De ‘reenactment scene’ is altijd een mannenaangelegenheid geweest, waarin de ‘Noorvrouwen’ hun plaats dienden te kennen. Daarin begint eindelijk geleidelijk kentering te komen, maar van serieuze vrouwelijke proteststemmen is er nog altijd heel weinig bekend. Als we dan ook nog de Noorkinderen (onder ouderlijke begeleiding) in betrachting nemen… dan krijg je dus dit (te behouden ‘cultureel erfgoed’, met horens en al ?) :
« Huis van Hilde viert kerst met Vikingen
Kom in de kerstvakantie naar Huis van Hilde in Castricum en vier kerst met de Vikingen. Rond dit thema is van alles te beleven voor groot en klein. Veel activiteiten zijn gratis.
Zelf meedoen is natuurlijk mogelijk. Knutsel een Vikingboot, doe de Runen speurtocht, ontdek de ArcheoHotspot of beleef een voorstelling. »
Bron : Provincie Noord Holland (verdwenen), december 2017
Namaak-Denarius uit de negende of tiende eeuw, naar beweerd gevonden te Bakkum
Bron : Stichting Werkgroep Oud-Castricum.
Op een filmpje te zien : nog een paar archeologen in dienst van de plaatselijke middenstand : Vikingen maken Castricum onveilig (een prachtig document in onbenulligheid dat behouden dient te blijven, vooral “En dan maak je het puzzeltje compleet, als het ware”, Anouk Veldman, senior archeoloog van het Huis van Hilde (met een stilzwijgende verwijzing naar Sjef van Oekel).
Rob van Eerden legt netjes uit dat de gevonden munten namaak zijn van munten uit Frankrijk en Duitsland, van keizer Lotharius [dus negende eeuw]; dat is slecht gedaan, met een opschrift met iets dat op letters lijkt maar die onleesbaar zijn (‘Lotharius’ valt er niet van te maken, en verder valt er helemaal niets van te maken; ‘runenschrift’ is het ook niet, dus hoezo ‘Vikingen’ ?), waardoor het gaat om wat door de specialisten genoemd wordt een “barbaarse imitatie”; een dergelijke nep-munt schijnt ook in Wieringen te zijn gevonden.
Gevonden munten bewijzen geen bewoning op de vindplaats, noch handel met een plaatselijke bevolking die niet eens is gevonden (behalve wat lemenhutbewoners in Limmen), en al helemaal niet dat ze ter plekke zouden zijn geslagen; omdat het latere valsemunterij is zijn ze bovendien niet eens dateerbaar; er kan wel chemisch onderzoek worden gedaan naar de samenstelling en oorsprong van de metalen, die ongetwijfeld herbruikt zijn, zodat het daarmee ook oppassen is.
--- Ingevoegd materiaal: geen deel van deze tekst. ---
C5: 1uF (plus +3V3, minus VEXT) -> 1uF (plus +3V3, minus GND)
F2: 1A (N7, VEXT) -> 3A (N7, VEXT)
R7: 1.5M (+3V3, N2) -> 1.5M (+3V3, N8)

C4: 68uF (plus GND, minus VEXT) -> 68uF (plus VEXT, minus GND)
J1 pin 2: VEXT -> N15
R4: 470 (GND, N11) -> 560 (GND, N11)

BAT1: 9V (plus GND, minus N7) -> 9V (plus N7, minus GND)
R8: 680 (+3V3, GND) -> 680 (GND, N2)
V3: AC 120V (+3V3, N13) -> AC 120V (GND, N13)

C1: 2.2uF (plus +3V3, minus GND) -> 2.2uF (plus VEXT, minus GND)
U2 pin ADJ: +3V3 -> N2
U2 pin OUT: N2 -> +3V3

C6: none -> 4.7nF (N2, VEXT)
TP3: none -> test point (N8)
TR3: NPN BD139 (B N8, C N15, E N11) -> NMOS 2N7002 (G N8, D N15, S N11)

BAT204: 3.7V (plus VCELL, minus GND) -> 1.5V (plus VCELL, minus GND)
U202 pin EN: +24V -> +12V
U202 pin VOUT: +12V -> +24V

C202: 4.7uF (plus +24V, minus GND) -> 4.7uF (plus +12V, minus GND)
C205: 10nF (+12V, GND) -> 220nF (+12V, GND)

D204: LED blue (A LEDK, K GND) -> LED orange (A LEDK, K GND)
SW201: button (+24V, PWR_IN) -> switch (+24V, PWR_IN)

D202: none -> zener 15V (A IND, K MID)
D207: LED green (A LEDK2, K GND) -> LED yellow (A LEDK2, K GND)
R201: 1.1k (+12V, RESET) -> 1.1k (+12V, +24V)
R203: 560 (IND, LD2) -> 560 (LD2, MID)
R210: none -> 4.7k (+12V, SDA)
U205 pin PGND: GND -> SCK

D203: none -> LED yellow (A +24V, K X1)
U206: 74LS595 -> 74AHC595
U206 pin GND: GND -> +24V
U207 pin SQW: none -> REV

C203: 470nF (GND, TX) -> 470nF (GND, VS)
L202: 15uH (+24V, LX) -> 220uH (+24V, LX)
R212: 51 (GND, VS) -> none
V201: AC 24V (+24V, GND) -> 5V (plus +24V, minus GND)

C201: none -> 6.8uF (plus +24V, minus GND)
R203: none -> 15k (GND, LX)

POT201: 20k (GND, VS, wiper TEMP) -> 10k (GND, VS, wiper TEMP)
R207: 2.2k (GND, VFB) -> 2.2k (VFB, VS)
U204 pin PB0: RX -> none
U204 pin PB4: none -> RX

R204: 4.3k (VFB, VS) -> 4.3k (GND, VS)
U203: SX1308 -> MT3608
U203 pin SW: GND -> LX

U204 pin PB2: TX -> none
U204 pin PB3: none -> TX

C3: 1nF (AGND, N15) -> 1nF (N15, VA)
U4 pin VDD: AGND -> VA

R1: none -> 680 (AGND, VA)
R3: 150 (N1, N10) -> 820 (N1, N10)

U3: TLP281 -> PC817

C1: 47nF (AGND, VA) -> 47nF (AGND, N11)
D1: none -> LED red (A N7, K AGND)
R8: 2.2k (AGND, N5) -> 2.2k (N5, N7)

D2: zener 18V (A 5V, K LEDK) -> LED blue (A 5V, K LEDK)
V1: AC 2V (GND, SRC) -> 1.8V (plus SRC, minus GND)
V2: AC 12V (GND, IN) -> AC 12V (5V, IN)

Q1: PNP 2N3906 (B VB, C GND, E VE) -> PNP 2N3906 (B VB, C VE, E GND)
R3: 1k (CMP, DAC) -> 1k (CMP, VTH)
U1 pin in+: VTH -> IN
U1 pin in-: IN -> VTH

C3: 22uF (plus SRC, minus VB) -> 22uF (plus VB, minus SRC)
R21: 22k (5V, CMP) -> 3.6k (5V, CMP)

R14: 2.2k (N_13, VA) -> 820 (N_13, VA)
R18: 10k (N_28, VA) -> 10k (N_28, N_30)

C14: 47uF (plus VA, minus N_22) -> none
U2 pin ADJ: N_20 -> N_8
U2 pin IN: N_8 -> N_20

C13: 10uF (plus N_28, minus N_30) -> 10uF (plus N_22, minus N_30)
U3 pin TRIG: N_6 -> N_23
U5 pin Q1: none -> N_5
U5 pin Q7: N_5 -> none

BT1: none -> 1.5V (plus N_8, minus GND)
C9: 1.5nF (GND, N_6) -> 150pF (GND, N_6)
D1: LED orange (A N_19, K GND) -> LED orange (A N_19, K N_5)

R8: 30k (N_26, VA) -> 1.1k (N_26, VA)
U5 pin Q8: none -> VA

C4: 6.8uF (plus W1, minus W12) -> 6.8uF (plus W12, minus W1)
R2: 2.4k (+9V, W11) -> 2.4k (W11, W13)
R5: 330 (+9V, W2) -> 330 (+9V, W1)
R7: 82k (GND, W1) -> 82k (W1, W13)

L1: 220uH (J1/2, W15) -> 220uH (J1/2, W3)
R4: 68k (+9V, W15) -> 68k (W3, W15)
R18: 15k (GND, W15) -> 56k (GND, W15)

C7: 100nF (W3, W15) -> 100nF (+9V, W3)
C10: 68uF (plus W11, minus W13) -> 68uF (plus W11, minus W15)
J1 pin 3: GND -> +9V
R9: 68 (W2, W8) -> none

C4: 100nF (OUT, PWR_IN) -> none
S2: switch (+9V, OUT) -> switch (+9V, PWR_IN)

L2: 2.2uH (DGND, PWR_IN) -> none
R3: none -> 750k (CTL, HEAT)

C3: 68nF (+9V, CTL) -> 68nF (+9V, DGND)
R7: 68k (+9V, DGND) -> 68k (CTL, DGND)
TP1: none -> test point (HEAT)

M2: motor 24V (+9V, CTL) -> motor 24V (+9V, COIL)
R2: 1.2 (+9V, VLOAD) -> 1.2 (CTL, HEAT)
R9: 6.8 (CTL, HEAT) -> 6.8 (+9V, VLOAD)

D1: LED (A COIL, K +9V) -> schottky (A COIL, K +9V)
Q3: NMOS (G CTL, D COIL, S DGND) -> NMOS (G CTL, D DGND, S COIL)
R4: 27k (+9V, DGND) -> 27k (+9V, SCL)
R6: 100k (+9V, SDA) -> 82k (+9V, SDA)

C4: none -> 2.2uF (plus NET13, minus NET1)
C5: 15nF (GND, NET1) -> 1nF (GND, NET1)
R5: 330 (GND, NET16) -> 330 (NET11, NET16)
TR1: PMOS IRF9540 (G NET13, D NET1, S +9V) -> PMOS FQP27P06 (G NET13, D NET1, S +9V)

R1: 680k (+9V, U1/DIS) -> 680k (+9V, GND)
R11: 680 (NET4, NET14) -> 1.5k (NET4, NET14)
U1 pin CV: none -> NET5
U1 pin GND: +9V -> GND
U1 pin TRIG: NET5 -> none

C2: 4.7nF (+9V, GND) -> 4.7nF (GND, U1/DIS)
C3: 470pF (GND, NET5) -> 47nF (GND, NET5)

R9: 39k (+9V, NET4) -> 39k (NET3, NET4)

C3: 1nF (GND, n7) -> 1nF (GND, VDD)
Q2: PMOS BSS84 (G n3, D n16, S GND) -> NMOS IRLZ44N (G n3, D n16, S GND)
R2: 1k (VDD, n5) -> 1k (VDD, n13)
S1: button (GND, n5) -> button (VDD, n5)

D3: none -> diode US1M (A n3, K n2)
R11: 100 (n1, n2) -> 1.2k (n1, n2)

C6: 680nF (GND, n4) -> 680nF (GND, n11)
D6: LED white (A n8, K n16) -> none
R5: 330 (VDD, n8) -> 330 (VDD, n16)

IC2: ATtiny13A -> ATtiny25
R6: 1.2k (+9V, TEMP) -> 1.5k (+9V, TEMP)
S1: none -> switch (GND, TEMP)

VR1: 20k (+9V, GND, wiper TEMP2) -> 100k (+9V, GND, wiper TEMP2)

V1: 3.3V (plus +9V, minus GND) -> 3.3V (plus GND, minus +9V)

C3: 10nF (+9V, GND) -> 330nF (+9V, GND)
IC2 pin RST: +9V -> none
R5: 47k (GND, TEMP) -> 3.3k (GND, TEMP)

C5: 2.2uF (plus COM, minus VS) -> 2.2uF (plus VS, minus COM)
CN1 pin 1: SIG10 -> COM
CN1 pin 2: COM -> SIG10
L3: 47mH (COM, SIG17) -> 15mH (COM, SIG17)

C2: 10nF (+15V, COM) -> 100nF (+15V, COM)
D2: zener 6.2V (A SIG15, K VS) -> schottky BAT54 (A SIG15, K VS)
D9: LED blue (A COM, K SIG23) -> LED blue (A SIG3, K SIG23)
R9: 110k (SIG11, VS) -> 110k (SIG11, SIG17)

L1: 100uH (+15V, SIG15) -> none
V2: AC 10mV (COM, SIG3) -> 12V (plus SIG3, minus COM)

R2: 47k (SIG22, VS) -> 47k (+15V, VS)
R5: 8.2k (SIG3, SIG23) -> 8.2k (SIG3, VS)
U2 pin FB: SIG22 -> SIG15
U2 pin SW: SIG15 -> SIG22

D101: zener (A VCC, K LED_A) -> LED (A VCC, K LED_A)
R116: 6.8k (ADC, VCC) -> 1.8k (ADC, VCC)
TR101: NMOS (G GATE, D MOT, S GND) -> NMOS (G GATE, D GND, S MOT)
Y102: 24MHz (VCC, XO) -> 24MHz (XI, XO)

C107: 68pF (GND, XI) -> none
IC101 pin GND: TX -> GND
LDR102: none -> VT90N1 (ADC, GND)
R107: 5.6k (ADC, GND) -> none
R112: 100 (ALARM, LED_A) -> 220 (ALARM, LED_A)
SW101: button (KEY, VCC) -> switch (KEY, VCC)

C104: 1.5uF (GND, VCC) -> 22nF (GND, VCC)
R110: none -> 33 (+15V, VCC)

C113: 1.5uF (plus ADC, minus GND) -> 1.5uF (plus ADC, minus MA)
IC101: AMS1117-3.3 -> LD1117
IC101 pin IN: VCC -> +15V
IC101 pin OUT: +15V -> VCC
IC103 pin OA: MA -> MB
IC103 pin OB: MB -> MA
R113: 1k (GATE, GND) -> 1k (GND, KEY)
We wachten nog op de burchten en de graven van Rorik en Godfried de Noormannen.
Is er echt niets beters om de afgevoerde Kennemerse heiligen Willibrord van Heiloo, Adelbertus van Egmond en Engelmundus van Velsen te vervangen, die ‘Kennemerland’ al vóór de komst van de Noormannen zouden hebben gekerstend ?
Bij de Vikingen-onzin gaat het om twee te Bakkum gevonden valse munten uit de negende eeuw : Vikingen in Kennemerland (Backup). Het hele artikel hangt op onredelijke en onberedeneerde aannamentjes (de in Kennemerland bekende methode Cordfunke).